Pour revenir au problème de notre sous-estimation de la classe dominante : la culmination de notre sous-estimation de longue date de l'ennemi - et qui constitue aussi la plus grande faiblesse de nos analyses - a été atteinte après le crash financier de 2007-08, quand est revenue au premier plan une ancienne tendance à considérer que la classe dominante au centre du système aurait plus ou moins épuisé toutes les options, que l'économie aurait atteint une impasse totale. Ceci ne pouvait qu'augmenter les sentiments de panique, exacerber l'idée souvent non exprimée et tacite selon laquelle la classe ouvrière et le minuscule mouvement révolutionnaire étaient face à leur dernière chance, ou avaient déjà "raté le coche". Certaines formulations sur la dynamique de la grève de masse avaient nourri cet immédiatisme. En réalité, nous n'avions pas tort de voir des "germes" de la grève de masse dans le mouvement des étudiants en France en 2006, ou dans d'autres comme celui des sidérurgistes en Espagne la même année, celui d'Egypte en 2007, au Bangladesh ou ailleurs. Notre erreur réside dans le fait d'avoir pris la graine pour la fleur et de ne pas avoir compris que la période de germination ne pouvait qu'être longue. Il est clair que ces erreurs d'analyse étaient très liées aux déformations activistes et opportunistes de notre intervention au cours de cette période, bien que ces erreurs doivent également être comprises dans la discussion plus large de notre rôle comme organisation (voir le texte sur le travail de la fraction).
La dimension morale de la conscience de classe
"Si le propriétaire de la force de travail a travaillé aujourd'hui, il doit pouvoir recommencer demain dans les mêmes conditions de vigueur et de santé. Il faut donc que la somme des moyens de subsistance suffise pour l'entretenir dans son état de vie normal.
Les besoins naturels, tels que nourriture, vêtements, chauffage, habitation, etc., diffèrent suivant le climat et autres particularités physiques d'un pays. D'un autre côté le nombre même de soi-disant besoins naturels, aussi bien que le mode de les satisfaire, est un produit historique, et dépend ainsi, en grande partie, du degré de civilisation atteint. Les origines de la classe salariée dans chaque pays, le milieu historique où elle s'est formée, continuent longtemps à exercer la plus grande influence sur les habitudes, les exigences et par contrecoup les besoins qu'elle apporte dans la vie. La force de travail renferme donc, au point de vue de la valeur, un élément moral et historique, ce qui la distingue des autres marchandises." (Marx, Le Capital, volume I, chapitre 6).
Aborder Le Capital sans vraiment saisir que Marx cherche à comprendre le fonctionnement de rapports sociaux particuliers qui sont le produit de milliers d'années d'histoire et qui, comme d'autres rapports sociaux, sont condamnés à disparaître, c'est se trouver ensorcelé par la vision réifiée du monde que l'étude de Marx a pour but de combattre.
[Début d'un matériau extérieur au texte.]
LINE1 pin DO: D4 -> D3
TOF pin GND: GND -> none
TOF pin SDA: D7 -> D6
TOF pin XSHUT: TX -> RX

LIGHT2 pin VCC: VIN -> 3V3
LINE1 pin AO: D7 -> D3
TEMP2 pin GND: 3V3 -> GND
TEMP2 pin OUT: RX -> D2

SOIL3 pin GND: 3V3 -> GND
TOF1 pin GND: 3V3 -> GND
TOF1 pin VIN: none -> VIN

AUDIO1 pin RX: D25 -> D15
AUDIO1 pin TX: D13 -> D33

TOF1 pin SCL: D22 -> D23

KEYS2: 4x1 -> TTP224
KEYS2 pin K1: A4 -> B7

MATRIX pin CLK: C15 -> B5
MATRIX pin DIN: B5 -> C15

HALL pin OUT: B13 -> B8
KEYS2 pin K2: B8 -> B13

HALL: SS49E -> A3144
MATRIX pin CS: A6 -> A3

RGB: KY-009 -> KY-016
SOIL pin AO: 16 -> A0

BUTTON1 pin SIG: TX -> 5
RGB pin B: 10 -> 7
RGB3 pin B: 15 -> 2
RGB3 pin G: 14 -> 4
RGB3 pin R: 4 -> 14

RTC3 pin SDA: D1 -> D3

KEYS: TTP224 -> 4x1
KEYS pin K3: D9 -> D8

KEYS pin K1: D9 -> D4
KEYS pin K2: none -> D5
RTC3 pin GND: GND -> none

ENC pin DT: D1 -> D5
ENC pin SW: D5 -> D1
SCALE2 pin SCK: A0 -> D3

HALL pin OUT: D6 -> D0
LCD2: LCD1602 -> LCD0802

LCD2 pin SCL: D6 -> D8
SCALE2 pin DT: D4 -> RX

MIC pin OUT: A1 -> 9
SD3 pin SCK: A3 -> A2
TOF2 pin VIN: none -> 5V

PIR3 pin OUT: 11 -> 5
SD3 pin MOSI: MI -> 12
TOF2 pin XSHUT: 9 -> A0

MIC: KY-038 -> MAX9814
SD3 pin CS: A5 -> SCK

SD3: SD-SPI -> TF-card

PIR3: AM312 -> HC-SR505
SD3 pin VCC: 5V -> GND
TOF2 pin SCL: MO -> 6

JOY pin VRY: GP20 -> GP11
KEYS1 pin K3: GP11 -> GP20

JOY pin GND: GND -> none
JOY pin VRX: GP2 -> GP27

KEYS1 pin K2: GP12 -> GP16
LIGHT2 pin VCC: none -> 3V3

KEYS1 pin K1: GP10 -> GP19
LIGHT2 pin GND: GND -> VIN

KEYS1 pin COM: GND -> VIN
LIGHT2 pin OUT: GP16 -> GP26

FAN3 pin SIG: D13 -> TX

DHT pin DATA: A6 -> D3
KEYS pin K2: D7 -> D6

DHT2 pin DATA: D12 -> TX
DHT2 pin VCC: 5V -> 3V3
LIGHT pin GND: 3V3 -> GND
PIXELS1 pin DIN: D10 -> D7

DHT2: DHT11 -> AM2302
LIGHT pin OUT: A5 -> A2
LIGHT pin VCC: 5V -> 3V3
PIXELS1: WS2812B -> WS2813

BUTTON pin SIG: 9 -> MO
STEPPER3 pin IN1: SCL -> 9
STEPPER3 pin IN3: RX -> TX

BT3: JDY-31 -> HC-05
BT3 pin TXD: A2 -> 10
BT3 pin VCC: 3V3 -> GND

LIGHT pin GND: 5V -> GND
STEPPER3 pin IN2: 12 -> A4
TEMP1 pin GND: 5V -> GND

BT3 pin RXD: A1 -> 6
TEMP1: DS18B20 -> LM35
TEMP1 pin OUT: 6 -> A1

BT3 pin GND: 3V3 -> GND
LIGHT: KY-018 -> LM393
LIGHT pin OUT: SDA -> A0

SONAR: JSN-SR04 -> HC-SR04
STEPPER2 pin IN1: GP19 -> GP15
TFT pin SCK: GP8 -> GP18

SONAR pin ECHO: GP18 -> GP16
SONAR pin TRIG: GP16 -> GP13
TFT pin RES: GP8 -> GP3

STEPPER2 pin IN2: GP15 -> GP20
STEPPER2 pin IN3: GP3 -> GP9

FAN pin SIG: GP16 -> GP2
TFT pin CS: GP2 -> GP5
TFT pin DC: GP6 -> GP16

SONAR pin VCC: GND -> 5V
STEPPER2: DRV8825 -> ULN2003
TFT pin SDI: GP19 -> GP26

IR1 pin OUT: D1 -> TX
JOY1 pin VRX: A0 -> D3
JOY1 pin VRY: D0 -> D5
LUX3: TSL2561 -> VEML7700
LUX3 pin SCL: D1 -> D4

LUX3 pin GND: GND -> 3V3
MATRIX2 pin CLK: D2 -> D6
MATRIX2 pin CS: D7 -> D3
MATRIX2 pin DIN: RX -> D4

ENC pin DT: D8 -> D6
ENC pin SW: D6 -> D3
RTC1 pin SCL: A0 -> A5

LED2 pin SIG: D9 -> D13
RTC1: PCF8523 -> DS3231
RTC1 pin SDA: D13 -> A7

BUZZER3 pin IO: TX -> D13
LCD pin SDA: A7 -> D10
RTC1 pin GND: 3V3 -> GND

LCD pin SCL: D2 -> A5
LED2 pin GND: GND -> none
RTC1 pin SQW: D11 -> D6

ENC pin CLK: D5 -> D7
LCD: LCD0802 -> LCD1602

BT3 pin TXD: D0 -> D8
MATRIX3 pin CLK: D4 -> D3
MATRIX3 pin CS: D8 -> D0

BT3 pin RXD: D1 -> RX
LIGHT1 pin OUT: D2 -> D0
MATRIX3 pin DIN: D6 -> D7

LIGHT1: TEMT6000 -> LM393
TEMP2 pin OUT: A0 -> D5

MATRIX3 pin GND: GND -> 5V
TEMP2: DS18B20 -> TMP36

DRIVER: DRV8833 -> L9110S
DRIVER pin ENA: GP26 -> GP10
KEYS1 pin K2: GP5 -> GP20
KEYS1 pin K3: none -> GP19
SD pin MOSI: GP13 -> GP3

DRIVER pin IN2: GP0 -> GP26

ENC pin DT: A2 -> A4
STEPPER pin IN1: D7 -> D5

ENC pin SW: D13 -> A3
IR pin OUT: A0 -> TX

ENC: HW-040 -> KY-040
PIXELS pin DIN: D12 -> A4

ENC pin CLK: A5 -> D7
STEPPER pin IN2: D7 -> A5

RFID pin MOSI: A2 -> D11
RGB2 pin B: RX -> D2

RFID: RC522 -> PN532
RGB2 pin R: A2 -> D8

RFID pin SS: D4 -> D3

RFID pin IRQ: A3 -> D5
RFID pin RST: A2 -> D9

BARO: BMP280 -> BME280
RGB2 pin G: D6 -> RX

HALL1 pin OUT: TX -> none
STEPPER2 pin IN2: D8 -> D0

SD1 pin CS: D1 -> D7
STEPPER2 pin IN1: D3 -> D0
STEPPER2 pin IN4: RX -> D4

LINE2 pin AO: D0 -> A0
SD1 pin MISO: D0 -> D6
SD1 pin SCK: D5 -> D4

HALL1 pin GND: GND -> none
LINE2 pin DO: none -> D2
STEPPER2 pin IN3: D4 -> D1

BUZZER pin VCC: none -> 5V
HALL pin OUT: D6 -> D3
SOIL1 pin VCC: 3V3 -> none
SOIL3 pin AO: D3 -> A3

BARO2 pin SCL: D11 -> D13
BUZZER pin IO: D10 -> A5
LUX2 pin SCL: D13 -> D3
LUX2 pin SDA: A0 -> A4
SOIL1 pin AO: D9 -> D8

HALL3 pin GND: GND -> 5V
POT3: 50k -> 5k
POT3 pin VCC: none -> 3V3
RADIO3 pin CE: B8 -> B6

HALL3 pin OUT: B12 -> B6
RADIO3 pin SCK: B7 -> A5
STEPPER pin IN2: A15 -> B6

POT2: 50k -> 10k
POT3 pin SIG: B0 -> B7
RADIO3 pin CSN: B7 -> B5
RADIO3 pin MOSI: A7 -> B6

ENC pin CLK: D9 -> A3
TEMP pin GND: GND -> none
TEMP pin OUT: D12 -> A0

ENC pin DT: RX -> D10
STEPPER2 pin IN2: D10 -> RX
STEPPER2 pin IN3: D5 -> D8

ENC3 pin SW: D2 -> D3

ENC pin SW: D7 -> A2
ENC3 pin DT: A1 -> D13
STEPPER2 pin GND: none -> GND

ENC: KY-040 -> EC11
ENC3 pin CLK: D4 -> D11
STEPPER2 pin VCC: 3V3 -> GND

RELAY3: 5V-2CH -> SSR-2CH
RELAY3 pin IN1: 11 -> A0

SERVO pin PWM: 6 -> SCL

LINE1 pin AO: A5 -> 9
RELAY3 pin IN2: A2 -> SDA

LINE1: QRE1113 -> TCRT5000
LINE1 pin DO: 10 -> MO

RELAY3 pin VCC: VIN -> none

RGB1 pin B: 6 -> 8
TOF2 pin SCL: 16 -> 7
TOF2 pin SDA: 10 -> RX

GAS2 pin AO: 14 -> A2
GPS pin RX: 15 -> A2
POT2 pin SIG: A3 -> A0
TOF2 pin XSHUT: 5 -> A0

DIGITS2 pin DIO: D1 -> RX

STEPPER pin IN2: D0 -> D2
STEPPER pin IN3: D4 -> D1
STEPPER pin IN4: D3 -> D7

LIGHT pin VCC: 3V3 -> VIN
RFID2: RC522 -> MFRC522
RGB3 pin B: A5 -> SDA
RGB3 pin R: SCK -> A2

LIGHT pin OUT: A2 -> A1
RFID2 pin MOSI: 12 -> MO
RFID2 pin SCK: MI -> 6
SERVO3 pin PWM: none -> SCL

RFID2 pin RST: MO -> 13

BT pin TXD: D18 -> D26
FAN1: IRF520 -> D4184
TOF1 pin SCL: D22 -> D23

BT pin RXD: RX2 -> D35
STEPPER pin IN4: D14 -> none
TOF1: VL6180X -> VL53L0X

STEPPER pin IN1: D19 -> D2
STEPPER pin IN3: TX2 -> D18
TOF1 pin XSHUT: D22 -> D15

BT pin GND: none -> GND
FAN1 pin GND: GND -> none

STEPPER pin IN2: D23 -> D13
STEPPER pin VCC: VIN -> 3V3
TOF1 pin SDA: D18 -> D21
Cette démarche affecte tous les marxologues intellectuels, qu'ils se considèrent comme de confortable professeurs ou des communistes ultra-radicaux, qui tendent à analyser le capitalisme comme un système auto-suffisant, aux lois éternelles, opérant de la même façon dans toutes les conditions historiques, pendant la décadence du système comme dans son ascendance. Mais les remarques de Marx sur la valeur de la force de travail nous ouvrent les yeux sur ce point de vue purement économique sur le capitalisme et montrent en quoi les facteurs "historiques et moraux" jouent un rôle crucial dans la détermination d'un fondement "économique" de cette société : la valeur de la force de travail. En d'autres termes, contrairement aux affirmations de Paul Cardan (alias Castoriadis, le fondateur du groupe Socialisme ou Barbarie) pour qui Le Capital était un livre sans lutte de classe, Marx défend que l'affirmation de la dignité humaine par la classe exploitée - la dimension morale par excellence – ne peut pas, par définition, être retranchée d'un examen scientifique de la façon dont opère le système capitaliste. Dans la même phrase, Marx répond aussi à ceux qui le considèrent comme un relativiste moral, comme un penseur qui rejette toute morale comme étant des phrases creuses et hypocrites provenant de telle ou telle classe dominante.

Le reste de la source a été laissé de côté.